Si nos centramos apenas en la historia del mundo moderno, a los viajes de exploración de finales del siglo XV siguieron la ferocidad de los procesos de expansión imperial con sus correlatos colonialistas, mercantilistas y esclavistas. Y ahí podríamos detallar las dinámicas emprendidas por las coronas española y portuguesa en América Latina entre los siglos XVI y XIX, o la experiencia decimonónica del Imperio Británico bajo el liderazgo de la Reina Victoria por igual en Asia, África y Oceanía y todavía en el siglo XX, las acciones de la corona belga en el Congo, de Alemania en Namibia contra los pueblos herero y nama o la fundación del estado de Israel en la tierra de Palestina tras la Segunda Guerra Mundial. Cierto es que se trata de diferentes actores, en diferentes momentos que todos actuaron por diferentes razones. En algunos casos la lógica fue política -dentro de las dinámicas de dominio territorial y expansión en el marco de competencias imperiales-, en otros las razones fueron económicas -como la explotación de recursos para alimentar centros desde las periferias- y algunos más las motivaciones fueron religiosas o ideológicas, pero en todos los casos, los saldos humanos fueron los mismos: el desarraigo y la alienación de las personas, el agotamiento de las tierras, la destrucción de las sociedades y el genocidio.
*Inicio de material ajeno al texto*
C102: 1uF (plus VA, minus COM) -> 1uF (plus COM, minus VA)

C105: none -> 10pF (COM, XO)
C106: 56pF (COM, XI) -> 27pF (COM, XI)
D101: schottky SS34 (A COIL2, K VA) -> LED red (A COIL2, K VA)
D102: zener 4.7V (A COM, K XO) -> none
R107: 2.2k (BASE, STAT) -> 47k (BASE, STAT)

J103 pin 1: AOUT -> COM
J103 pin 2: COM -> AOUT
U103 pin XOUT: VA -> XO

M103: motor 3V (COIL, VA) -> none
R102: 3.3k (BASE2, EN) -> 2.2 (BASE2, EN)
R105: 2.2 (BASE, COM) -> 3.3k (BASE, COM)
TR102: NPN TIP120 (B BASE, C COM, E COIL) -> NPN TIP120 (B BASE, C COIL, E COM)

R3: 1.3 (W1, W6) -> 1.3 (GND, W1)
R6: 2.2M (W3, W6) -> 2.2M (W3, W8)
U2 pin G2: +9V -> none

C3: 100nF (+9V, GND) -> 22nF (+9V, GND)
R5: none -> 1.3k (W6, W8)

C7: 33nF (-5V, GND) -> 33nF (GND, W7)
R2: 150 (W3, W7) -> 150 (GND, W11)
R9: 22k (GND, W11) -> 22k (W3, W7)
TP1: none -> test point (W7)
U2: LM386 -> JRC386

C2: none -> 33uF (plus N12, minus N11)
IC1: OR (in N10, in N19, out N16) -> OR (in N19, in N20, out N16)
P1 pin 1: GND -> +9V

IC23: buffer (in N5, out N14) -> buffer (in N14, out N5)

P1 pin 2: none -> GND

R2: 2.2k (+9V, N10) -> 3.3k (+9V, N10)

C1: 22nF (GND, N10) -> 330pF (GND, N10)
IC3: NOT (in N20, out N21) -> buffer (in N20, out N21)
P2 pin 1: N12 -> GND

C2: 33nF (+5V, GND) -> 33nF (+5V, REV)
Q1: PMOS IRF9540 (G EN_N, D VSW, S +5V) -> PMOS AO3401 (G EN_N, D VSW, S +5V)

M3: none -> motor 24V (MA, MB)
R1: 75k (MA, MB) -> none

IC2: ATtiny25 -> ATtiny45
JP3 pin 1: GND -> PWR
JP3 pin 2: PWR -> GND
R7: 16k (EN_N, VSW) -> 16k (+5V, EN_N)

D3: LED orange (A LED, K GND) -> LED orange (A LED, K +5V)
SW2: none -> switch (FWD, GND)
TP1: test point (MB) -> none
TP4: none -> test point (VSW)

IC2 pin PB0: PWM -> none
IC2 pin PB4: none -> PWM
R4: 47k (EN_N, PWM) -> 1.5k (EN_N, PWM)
El entendimiento operativo que alimentó todos estos procesos fue una lectura del mundo en términos de propiedad: el mundo y todo lo que contiene está ahí para ser reclamado, poseído y utilizado en la lógica del derecho de los fuertes y de los vencedores.

Por sí misma, esta lectura de la realidad ya era lo suficientemente destructiva, y cuando se pensaba que no podía ser peor, paradójicamente la luz del conocimiento trajo consigo sombras todavía más obscuras, pues los pro[i]motores y beneficiarios de estas maquinarias de violencia, despojo e imposición comprendieron pronto que las fortunas que arrebataban valían más que su peso en oro: valía el oro por el oro, sí, pero también valía el barro por lo que representaba, por lo que contenía en su calidad de artefacto cultural depositario de una cosmovisión, memoria y símbolo de las culturas sometidas. Este entendimiento cambió la lógica del proceso intensificándolo, pues ahora sabían que lo que tenían bajo su control no era sólo propiedad, sino algo de mayor profundidad, alcance y valor: era patrimonio.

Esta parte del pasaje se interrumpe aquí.